These days, there’s more and more doom-and-gloom information about multidrug-resistant bacteria. They’re in our hospitals, medical tourists, people on the street, our pets, our food, and pretty much anywhere else you can think of. We can now add crow poop to the list too.
It’s almost to be expected, really. We know that birds can carry various resistant bacteria, and the more contact birds have with human environments and food animal environments, the greater the chance these bacteria are going to be transmitted between them (in one direction or another). It’s important to remember that resistant bacteria are also present in nature, independent of human activities.
A recent report of a pretty high profile multidrug-resistant bacterium – vancomycin-resistant Enterococcus (VRE) – in birds wasn’t all that surprising. The study (Oravcova et al, Environmental Microbiology 2013) reported finding enterococci carrying the vanA resistance gene in 2.5% of 590 crows sampled in multiple US states. It was quite interesting though, because VRE is (in North America) a human-associated bacterium. It’s a little more muddled in Europe where VRE was an issue in food animals, in part due to former use of a drug related to vancomycin (avoparacin) in some food animal species. Here though, we rarely see VRE in anything species but humans.

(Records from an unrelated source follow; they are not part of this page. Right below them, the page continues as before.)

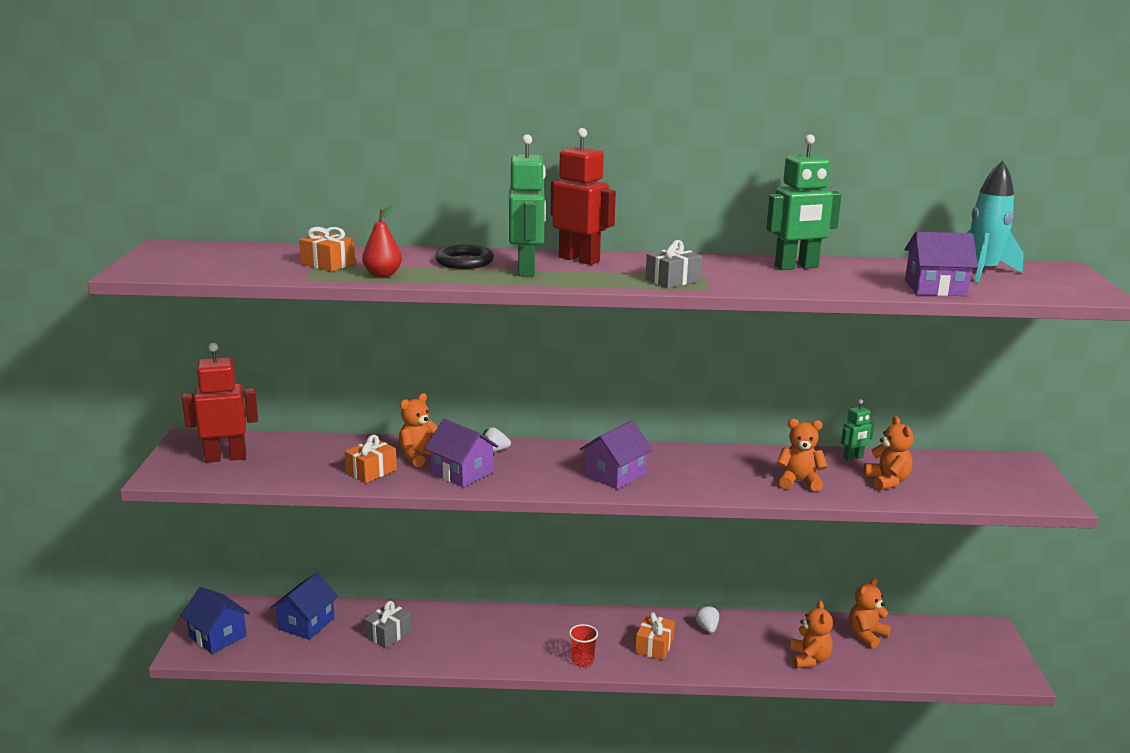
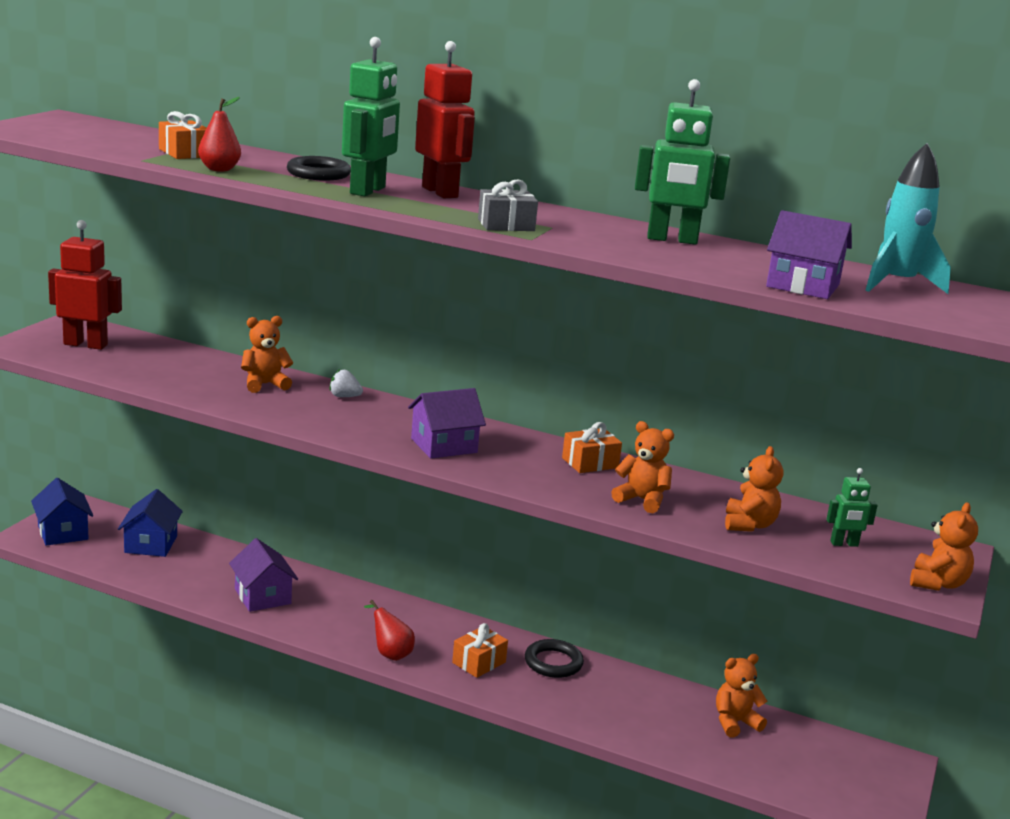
camera: 20 degrees right, 0 degrees up
(306, 623) = (151, 544): blue house -> blue house turned 45 degrees counterclockwise
(371, 471) = (204, 386): orange gift -> orange gift (590, 463)
(388, 634) = (219, 575): grey gift -> none
(462, 472) = (290, 407): purple house -> purple house (262, 596)
(582, 661) = (390, 653): red cup -> red pear
(707, 628) = (553, 663): white strawberry -> black ring
(809, 659) = (643, 725): orange teddy bear -> orange teddy bear (937, 583)
(853, 458) = (736, 494): green robot -> green robot (844, 544)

This raises some interesting questions about where these crows picked up VRE, if they are able to carry the bacterium for long periods of time, and if they can act as a source of human or animal infection.
Does this bother me? No. It’s of academic interest, but not something that’s going to pose a real risk to me. I tend not to walk under trees full of crows with my mouth open, and I’m pretty sure I’d wash my hands if a crow pooped on them. Yes, there’s the chance that I could have unnoticed contact with contaminated crow poop remnants on an outdoor surface, but the odds of it containing viable VRE are pretty low, and there are lots of other things that I’m more likely to pick up in my daily activities. In terms of VRE, I’m presumably more likely to be exposed in other ways than from crows. However, the study is still important in that it shows how widespread antimicrobial resistance is, how complex the issue is and how we need to do more to understand the ecology and epidemiology of various resistant bugs.
There’s no need to go exterminating crows, but Johnny Depp may want to consider an alternative style of hat.